Phubbing e disagio giovanile, Gilistro (M5S): “Serve una campagna informativa, i genitori ignorano i danni”
PALERMO – “Snobbare i figli per guardare il cellulare può costituire un pericolo enorme per lo sviluppo neuronale dei bambini. Il phubbing può costare carissimo alla salute dei nostri ragazzi, ma pochi lo sanno. Occorre fare subito qualcosa”. È l’allarme lanciato dal deputato del Movimento 5 Stelle Carlo Gilistro, pediatra, che ha annunciato la presentazione di un emendamento alla Finanziaria per finanziare una campagna di informazione sui rischi legati al phubbing, al ritiro sociale (hikikomori) e al disturbo da deficit di attenzione e iperattività (ADHD).
Il phubbing – termine nato dalla fusione di “phone” e “snubbing” – è una pratica sempre più diffusa, che consiste nell’ignorare chi ci sta accanto per concentrarsi sullo smartphone. Secondo Gilistro, questa abitudine apparentemente innocua può avere effetti devastanti sullo sviluppo psico-emotivo dei bambini, soprattutto nei primi mille giorni di vita. «Il phubbing è un potentissimo sprogrammatore comportamentale ed emozionale – ha spiegato Gilistro –. La disattenzione del genitore può generare nel bambino un senso di abbandono, solitudine e frustrazione, che si rifletteranno nella crescita con ansia, scarsa autostima e perfino aggressività».
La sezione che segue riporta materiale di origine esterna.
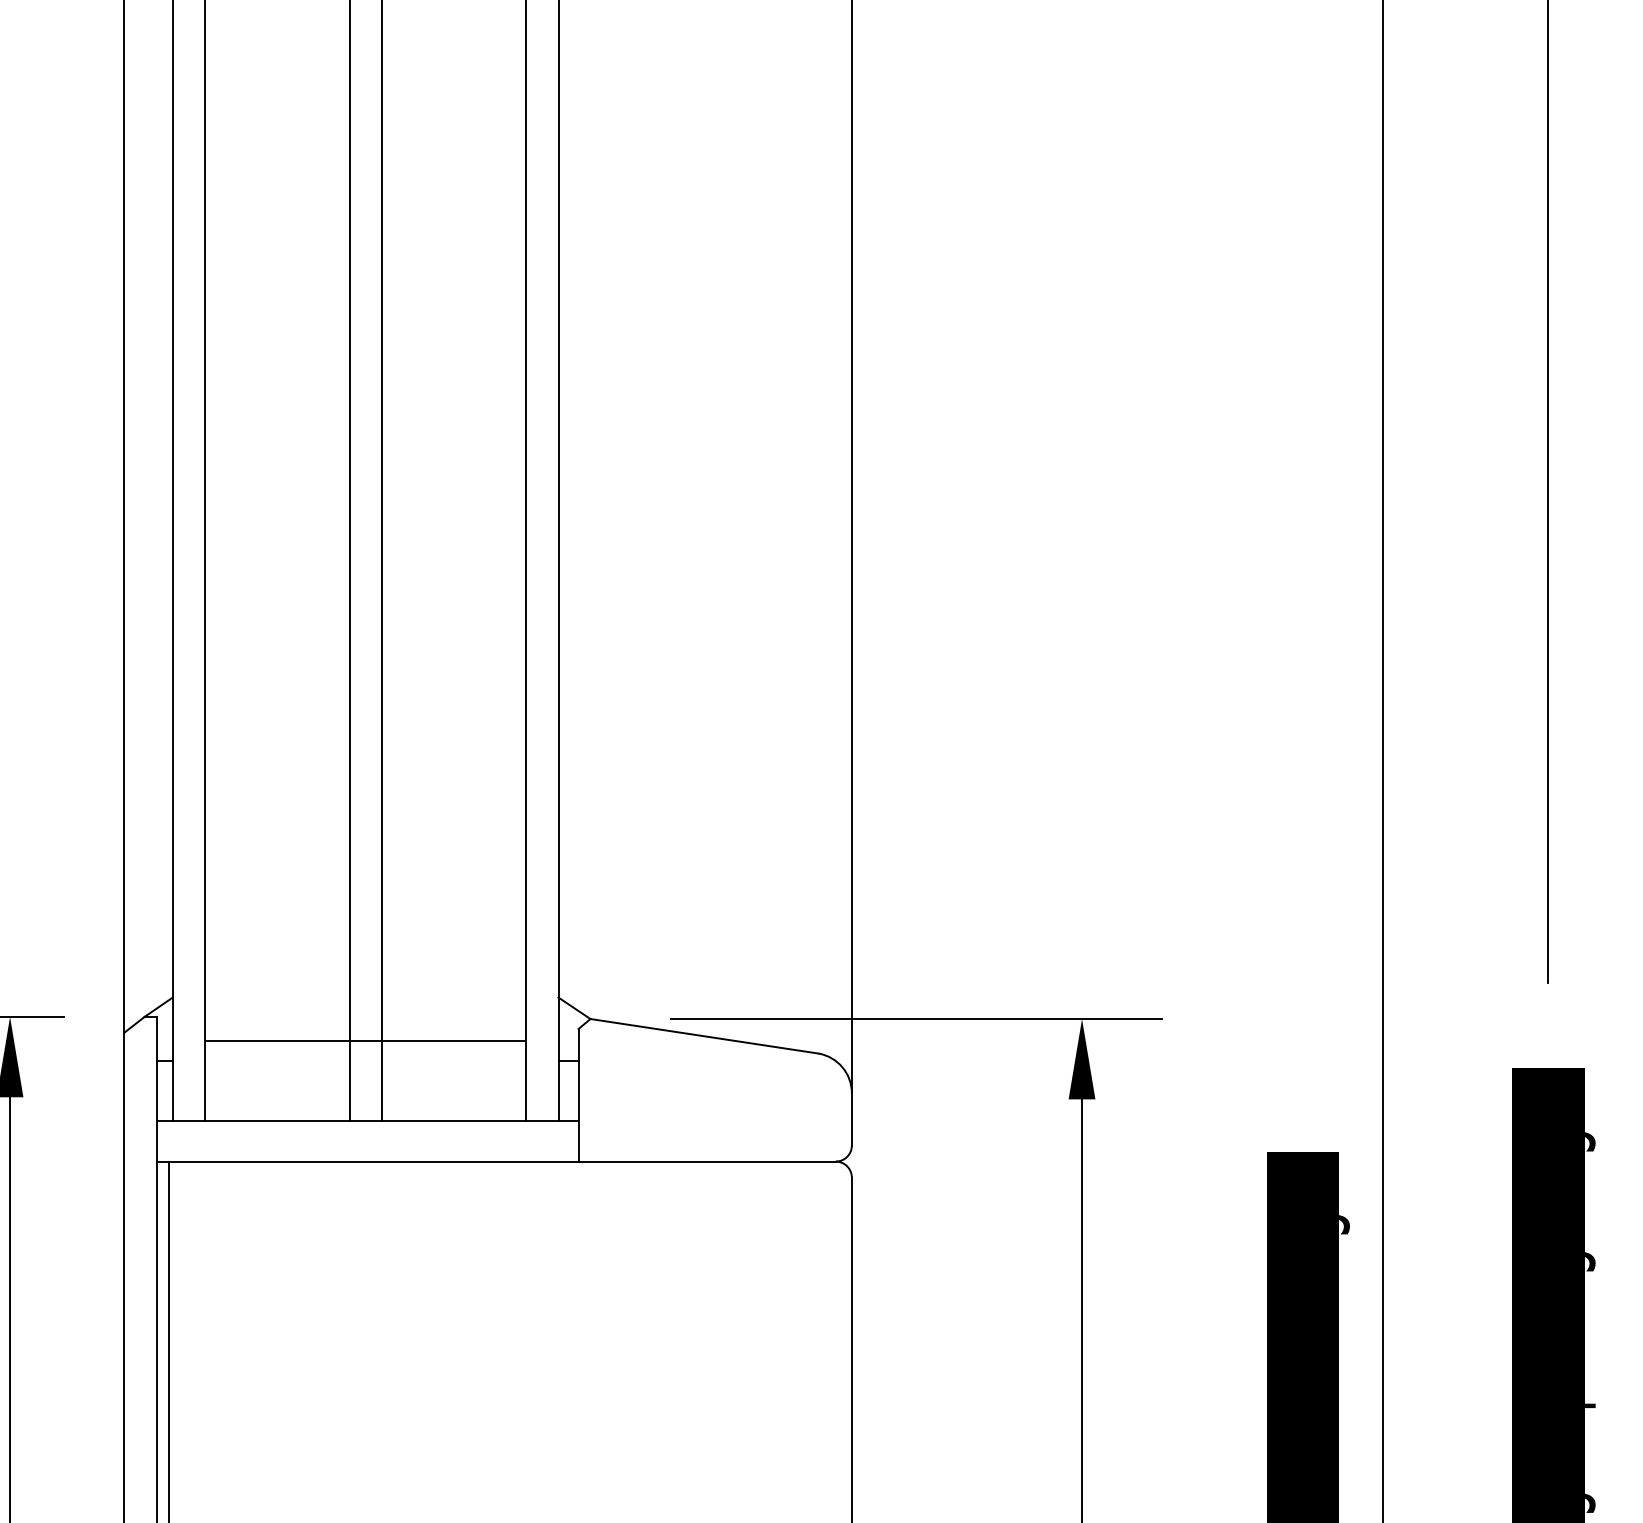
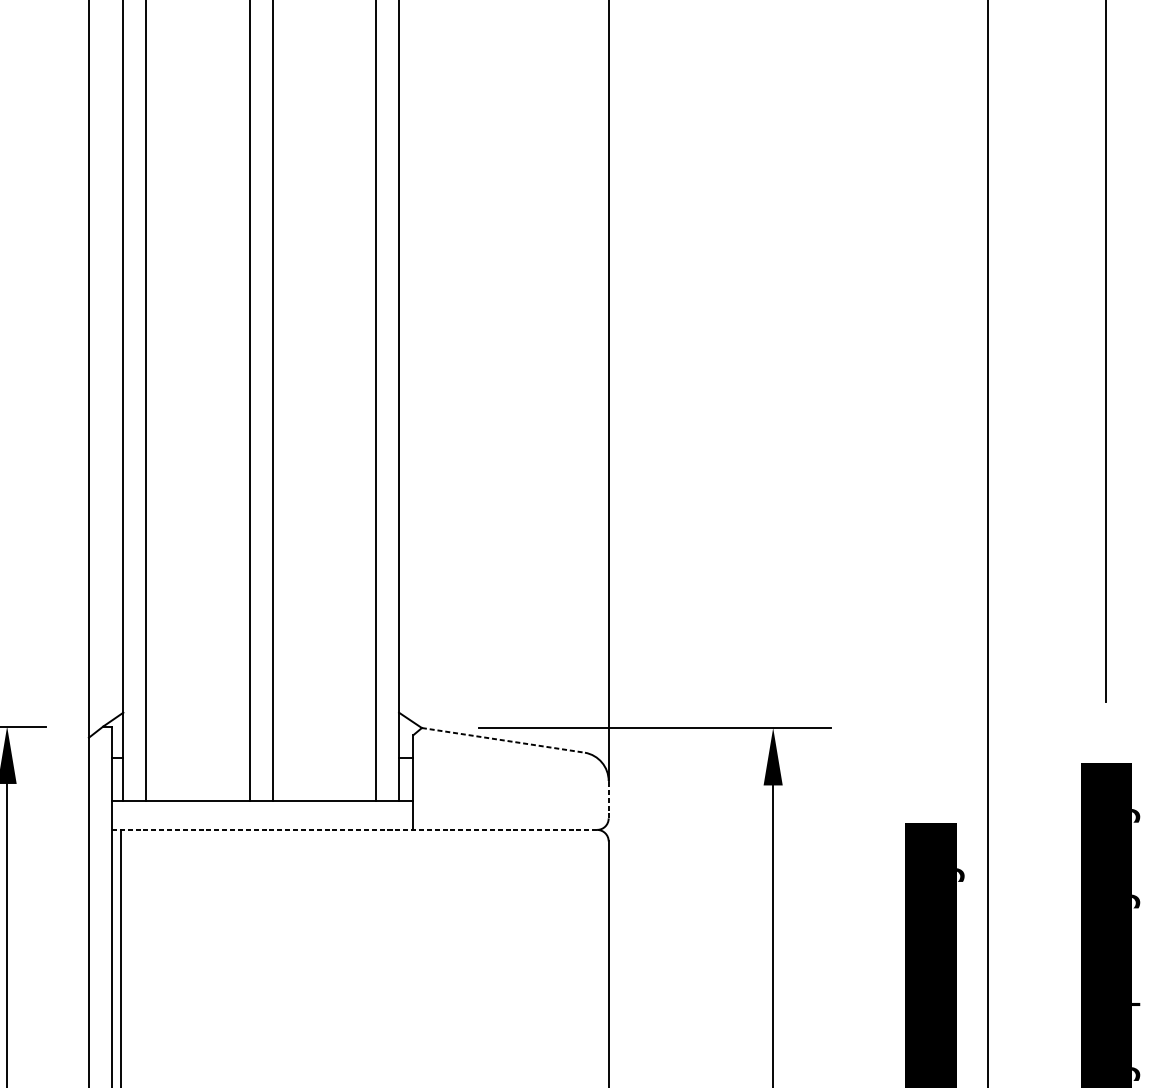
line: (705, 1036) -> (504, 740), solid -> dashed
line: (365, 1041) -> (261, 744), removed
line: (851, 1118) -> (608, 799), solid -> dashed
line: (496, 1161) -> (354, 829), solid -> dashed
Il parlamentare ha sottolineato l’urgenza di informare correttamente e capillarmente la collettività, affinché si possano riconoscere i segnali di disagio e intervenire tempestivamente. «Phubbing, ADHD e hikikomori sono fenomeni poco conosciuti e proprio per questo subdoli e pericolosissimi. Mai come in questo caso vale lo slogan ‘se li conosci li eviti’», ha aggiunto.
Gilistro ha anche evidenziato alcuni campanelli d’allarme da non sottovalutare: per l’ADHD: iperattività, impulsività, irrequietezza, difficoltà a concentrarsi e a rispettare i turni; per il ritiro sociale: richieste frequenti di uscire da scuola anzitempo, assenze ripetute, abbandono dello sport e isolamento dagli amici.
«Se si presta attenzione a queste spie – ha concluso – si può intervenire in tempo ed evitare conseguenze che possono essere anche veramente preoccupanti». Con l’emendamento alla Finanziaria, Gilistro punta a coinvolgere media, scuole, famiglie e operatori sanitari in un’azione di prevenzione e sensibilizzazione che metta al centro il benessere dei bambini e dei ragazzi.